Initial development in the 1880s[edit]

In 1881, the Fremantle–Guildford railway line was built. There were many arguments over whether it should be laid north or south of the river. The northern option was the one eventually chosen. What was previously a several hours-long trip to get from what is now Bayswater to Perth or Guildford took twenty minutes by train. There was now opportunity to develop the isolated and underused land grants.[5]: 30–31  Patronage on the line exceeded everyone's expectations. Many racegoers got off the line at the part closest to the Perth Race Course, hiked through the bush to the river, where men with boats were waiting to ferry people across the river to the race course.
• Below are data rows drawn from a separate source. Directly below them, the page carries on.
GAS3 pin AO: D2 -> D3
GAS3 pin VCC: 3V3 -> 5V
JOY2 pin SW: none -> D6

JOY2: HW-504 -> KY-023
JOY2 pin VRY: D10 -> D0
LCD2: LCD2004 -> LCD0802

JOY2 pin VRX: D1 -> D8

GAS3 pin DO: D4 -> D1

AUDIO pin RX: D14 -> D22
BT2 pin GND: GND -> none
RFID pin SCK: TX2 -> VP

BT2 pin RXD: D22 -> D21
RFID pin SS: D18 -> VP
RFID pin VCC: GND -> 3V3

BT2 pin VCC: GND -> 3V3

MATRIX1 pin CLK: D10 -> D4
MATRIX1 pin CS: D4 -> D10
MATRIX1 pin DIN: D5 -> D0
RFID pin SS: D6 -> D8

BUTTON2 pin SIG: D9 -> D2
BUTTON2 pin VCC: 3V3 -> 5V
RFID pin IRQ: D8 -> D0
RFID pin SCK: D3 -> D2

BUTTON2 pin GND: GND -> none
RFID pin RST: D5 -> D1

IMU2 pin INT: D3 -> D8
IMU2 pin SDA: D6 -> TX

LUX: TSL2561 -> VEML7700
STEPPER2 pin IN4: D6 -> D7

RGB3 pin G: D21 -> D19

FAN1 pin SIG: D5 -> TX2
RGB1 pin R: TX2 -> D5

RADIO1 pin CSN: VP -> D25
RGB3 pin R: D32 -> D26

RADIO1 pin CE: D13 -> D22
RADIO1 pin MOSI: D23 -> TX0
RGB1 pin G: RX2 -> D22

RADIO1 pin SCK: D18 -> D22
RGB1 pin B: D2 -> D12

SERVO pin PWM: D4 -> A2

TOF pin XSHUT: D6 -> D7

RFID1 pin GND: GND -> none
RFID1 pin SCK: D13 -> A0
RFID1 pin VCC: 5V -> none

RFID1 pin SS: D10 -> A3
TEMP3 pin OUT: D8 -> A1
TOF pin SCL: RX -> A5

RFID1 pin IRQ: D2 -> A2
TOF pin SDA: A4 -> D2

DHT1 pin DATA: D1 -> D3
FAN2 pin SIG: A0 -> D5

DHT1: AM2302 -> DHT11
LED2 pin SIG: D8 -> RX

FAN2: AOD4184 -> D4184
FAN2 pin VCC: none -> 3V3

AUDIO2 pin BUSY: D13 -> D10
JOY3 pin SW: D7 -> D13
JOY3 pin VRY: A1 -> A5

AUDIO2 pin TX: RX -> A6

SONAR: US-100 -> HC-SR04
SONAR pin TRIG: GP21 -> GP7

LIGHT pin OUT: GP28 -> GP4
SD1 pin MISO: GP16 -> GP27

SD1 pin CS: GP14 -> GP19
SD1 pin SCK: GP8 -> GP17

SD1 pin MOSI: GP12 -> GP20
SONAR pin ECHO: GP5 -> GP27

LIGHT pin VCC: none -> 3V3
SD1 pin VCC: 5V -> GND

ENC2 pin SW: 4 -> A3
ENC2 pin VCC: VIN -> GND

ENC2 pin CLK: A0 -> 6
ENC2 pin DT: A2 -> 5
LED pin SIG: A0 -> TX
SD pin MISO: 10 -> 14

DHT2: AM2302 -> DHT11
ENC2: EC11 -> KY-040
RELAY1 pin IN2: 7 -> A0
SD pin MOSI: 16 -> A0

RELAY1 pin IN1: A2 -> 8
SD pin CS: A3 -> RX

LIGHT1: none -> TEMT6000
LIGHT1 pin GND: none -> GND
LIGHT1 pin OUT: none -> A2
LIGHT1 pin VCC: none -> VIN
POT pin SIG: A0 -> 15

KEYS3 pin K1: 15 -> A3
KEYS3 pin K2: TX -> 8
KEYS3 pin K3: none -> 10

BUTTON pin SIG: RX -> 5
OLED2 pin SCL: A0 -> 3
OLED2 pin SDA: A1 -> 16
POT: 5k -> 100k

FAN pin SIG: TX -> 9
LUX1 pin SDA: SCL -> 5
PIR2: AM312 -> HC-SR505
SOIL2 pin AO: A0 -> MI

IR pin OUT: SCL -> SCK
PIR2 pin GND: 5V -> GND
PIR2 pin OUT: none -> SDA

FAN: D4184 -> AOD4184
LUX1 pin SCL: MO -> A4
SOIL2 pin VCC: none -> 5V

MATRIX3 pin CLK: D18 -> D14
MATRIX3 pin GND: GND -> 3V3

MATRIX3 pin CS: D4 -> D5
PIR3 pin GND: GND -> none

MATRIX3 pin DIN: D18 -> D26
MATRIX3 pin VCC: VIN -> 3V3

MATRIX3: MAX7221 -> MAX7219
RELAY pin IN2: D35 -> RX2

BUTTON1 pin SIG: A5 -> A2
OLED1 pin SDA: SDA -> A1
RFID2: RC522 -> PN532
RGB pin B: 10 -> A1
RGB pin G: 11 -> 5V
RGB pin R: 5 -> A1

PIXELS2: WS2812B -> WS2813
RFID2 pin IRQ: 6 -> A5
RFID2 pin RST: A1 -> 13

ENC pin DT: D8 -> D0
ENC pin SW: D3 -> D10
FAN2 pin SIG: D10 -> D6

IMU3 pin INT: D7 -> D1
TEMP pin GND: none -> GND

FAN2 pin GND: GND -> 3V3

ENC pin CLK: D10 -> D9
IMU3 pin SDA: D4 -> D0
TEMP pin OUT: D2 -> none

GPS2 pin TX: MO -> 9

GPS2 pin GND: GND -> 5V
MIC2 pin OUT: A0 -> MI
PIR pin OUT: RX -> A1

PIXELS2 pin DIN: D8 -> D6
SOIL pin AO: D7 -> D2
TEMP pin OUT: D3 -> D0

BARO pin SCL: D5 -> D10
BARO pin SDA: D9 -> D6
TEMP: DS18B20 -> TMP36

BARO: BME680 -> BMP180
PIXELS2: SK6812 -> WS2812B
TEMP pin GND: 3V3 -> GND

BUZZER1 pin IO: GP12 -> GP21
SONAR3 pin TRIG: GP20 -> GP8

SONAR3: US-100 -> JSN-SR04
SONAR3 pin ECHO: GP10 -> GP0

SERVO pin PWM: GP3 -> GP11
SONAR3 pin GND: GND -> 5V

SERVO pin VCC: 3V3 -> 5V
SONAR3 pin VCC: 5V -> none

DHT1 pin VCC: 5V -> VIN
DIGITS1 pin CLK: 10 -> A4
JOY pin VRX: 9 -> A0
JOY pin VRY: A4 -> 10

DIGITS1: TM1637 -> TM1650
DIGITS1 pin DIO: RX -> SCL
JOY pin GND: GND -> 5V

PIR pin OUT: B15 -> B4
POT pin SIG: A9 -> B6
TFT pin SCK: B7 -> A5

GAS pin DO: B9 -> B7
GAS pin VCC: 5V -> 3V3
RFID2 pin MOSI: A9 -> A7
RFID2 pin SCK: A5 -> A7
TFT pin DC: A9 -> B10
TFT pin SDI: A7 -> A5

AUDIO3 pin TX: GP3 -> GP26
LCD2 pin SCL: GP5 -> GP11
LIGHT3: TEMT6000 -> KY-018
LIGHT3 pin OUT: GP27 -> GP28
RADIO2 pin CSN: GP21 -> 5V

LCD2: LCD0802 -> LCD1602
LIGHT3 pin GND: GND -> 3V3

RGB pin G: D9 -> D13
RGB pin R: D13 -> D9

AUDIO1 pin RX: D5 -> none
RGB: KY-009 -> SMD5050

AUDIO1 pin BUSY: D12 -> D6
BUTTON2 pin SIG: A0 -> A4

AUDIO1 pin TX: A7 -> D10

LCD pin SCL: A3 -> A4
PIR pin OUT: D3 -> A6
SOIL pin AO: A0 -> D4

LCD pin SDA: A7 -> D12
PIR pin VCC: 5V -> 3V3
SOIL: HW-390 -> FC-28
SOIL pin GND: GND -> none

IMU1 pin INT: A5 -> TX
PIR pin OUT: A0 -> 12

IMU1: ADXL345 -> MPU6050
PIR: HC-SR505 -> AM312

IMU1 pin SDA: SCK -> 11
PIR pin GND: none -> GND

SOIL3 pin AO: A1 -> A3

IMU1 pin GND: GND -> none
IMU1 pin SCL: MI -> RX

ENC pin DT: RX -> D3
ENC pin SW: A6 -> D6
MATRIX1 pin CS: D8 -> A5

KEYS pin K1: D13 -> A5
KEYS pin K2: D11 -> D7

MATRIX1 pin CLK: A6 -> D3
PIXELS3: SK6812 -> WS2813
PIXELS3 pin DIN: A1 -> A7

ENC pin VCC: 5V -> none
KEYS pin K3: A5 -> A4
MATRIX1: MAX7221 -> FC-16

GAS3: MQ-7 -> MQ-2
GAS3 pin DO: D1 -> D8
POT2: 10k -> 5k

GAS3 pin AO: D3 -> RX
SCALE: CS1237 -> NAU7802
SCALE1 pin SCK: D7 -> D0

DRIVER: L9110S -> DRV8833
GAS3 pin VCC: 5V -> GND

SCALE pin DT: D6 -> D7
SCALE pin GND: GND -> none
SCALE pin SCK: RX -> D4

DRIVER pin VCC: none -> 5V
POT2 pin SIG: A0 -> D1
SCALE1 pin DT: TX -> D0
In c. 1885, a footbridge was built across the river, near what is now the Eric Singleton Bird Sanctuary, to serve racegoers.[5]: 31 

Newspaper advertisement from 1885 advertising land for sale in Bayswater
Bayswater Estate advertisement in The Daily News on 9 July 1885

In June 1885, increased interest in Perth's real estate market began, labelled a "land boom". William Henry Drake, the owner of Location U, died in Bayswater, London, in 1884. Stephen Henry Parker, using his power of attorney for Drake, placed Location U on the property market. The advertisement for the land did little to recommend it, making no mention of the railway line or the possibilities for subdivision. Joseph Rogers, a property developer from New South Wales who saw the land's potential, unlike the locals who saw it as a backwater, bought the land.[5]: 32  In July 1885, Rogers, along with his associate Feinberg, placed the land, now named the Bayswater Estate, on the property market again, this time subdivided into 5-acre (2 ha) lots. Whether the name had any connection to Drake is unknown. It was common practice for property developers to pick a pompous name for an estate at random. Either way, the suburb of Bayswater is named after the Bayswater Estate. A road was surveyed running down the middle of the estate, named Coode Street north of the railway line and King William Street south of the railway line. In the 9 July 1885 edition of The Daily News, an advertisement appeared for the Bayswater Estate that was probably the largest ever real estate advertisement to run in any Western Australian newspaper at the time. The advertisement spanned the entire height of the page and covered over a quarter of its width.[5]: 33–34 

People began buying the land. One person who purchased a lot was Thomas Molloy, a City of Perth councillor and land investor. He had been led to believe his land was close to the railway, but it was actually on the northern end of the Bayswater Estate, far from the present City of Bayswater and closer to Wanneroo than the railway. When he discovered this, he made his annoyance clear to Winthrop Hackett, the editor of The West Australian. On the day of the second auction, Hackett printed an attack on the auctioneers and the Bayswater Estate land in the newspaper. The second and third auctions were poorly attended. As a result, Rogers and Feinberg sued The West Australian for defamation, alleging it had caused them a financial loss because of the poorly attended auctions. They won the case, being awarded damages of one farthing, however they were never paid.[5]: 33–34 

The decision to subdivide the land into 5-acre (2 ha) lots rather than smaller lots typical in a town meant the estate remained rural. Landowners made use of the land for nurseries, dairies and other agricultural activities. As there was no supervision of building standards, houses were constructed out of corrugated iron and weatherboard, built by the landowners themselves. By January 1886, a branch line was built through Location T over to the river near the Eric Singleton Bird Sanctuary's current location.[8] The intention was for it to be part of a railway to Busselton, however this never happened. A footbridge was built later that year, so people no longer had to be ferried across the river.[5]: 35–37 

During the late 1880s, Locations V, W and X changed hands several times. Locations X and W were eventually subdivided. Many of the lots were sold to speculators from Victoria and New South Wales, but a few buyers actually lived on their lots. Unlike the other locations, Location V was not subdivided. The only other ribbon grant in the district was Location T, which remained with the original owner's family. However, part of Location T was leased to Henry Walkenden, who established a brickworks there in 1887. This was the first industrial site in Bayswater. It employed up to 18 men, some of whom camped on the surrounding land. The railway was likely used to transport the bricks. Remnants of the site, like Gobba Lake, which was a clay pit, still exist to this day.[5]: 37–38 [9][10]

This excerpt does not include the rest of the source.